Influence of Stress Ratio and Stress Path on Behavior of Loose Decomposed Granite

This paper presents results from four series of triaxial compression tests of loosely compacted decomposed granite (DG) or silty sand on both isotropically and anisotropically consolidated specimens. These tests included undrained tests, drained tests with constant deviator stress, and a decreasing mean effective stress path. The silty sand possessed high compressibility during isotropic compression. The observed high compressibility is probably attributed to the loose soil structure created by using the moist tamping method and the presence of crushable feldspar in the soil.

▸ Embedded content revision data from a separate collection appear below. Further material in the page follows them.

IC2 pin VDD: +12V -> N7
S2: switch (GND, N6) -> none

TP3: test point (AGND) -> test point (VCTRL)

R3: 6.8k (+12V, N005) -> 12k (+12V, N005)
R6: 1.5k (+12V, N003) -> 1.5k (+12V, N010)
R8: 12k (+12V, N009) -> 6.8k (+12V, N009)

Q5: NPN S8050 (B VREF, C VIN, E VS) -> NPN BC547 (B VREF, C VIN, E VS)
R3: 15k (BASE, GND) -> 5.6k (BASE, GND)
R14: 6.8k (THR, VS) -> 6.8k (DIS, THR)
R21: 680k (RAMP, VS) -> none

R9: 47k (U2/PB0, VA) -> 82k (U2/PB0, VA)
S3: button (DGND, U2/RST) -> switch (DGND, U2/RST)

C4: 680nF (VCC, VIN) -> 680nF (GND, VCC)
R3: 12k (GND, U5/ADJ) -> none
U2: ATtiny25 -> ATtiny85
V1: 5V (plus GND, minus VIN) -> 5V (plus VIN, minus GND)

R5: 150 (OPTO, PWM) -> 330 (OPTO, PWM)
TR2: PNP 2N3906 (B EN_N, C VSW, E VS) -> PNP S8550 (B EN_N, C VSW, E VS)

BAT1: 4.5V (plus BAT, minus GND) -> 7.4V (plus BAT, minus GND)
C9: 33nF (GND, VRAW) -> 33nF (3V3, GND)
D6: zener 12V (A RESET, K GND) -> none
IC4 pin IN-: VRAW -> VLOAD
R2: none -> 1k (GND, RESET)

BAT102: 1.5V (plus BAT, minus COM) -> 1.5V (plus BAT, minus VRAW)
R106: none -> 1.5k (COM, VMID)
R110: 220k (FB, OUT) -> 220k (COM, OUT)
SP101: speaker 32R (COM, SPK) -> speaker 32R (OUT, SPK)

Static liquefaction behavior and the so-called “reversed” sand behavior were observed in all undrained tests. This “reversed” sand behavior can be readily explained by the high compressibility of DG leading to the nonparallel and converging nature of the initial state line and the critical state line. Preshearing resulted in a more brittle response in the postpeak behavior. The higher the initial stress ratio $\left({\eta }_c\right)\text{,}$ the smaller the ductility. Structural collapse of DG was observed. This collapse is characterized by a sudden large increase in both the axial and contractive volumetric strains. The mobilized angles of friction at collapse range from 31.8° to 38.7°, which are smaller than the critical state angle $\left({\varphi }_{\mathrm{col}}^{\prime }\right)\text{,}$ but higher than the mobilized friction angle of the instability line (28.1°) determined by the isotropically consolidated undrained tests. A trilinear approximate relationship can be found between ${\varphi }_{\mathrm{col}}^{\prime }$ and ${\eta }_c$ and a liquefaction potential index is introduced to provide a simple preliminary design parameter for static liquefaction and instability prone slopes.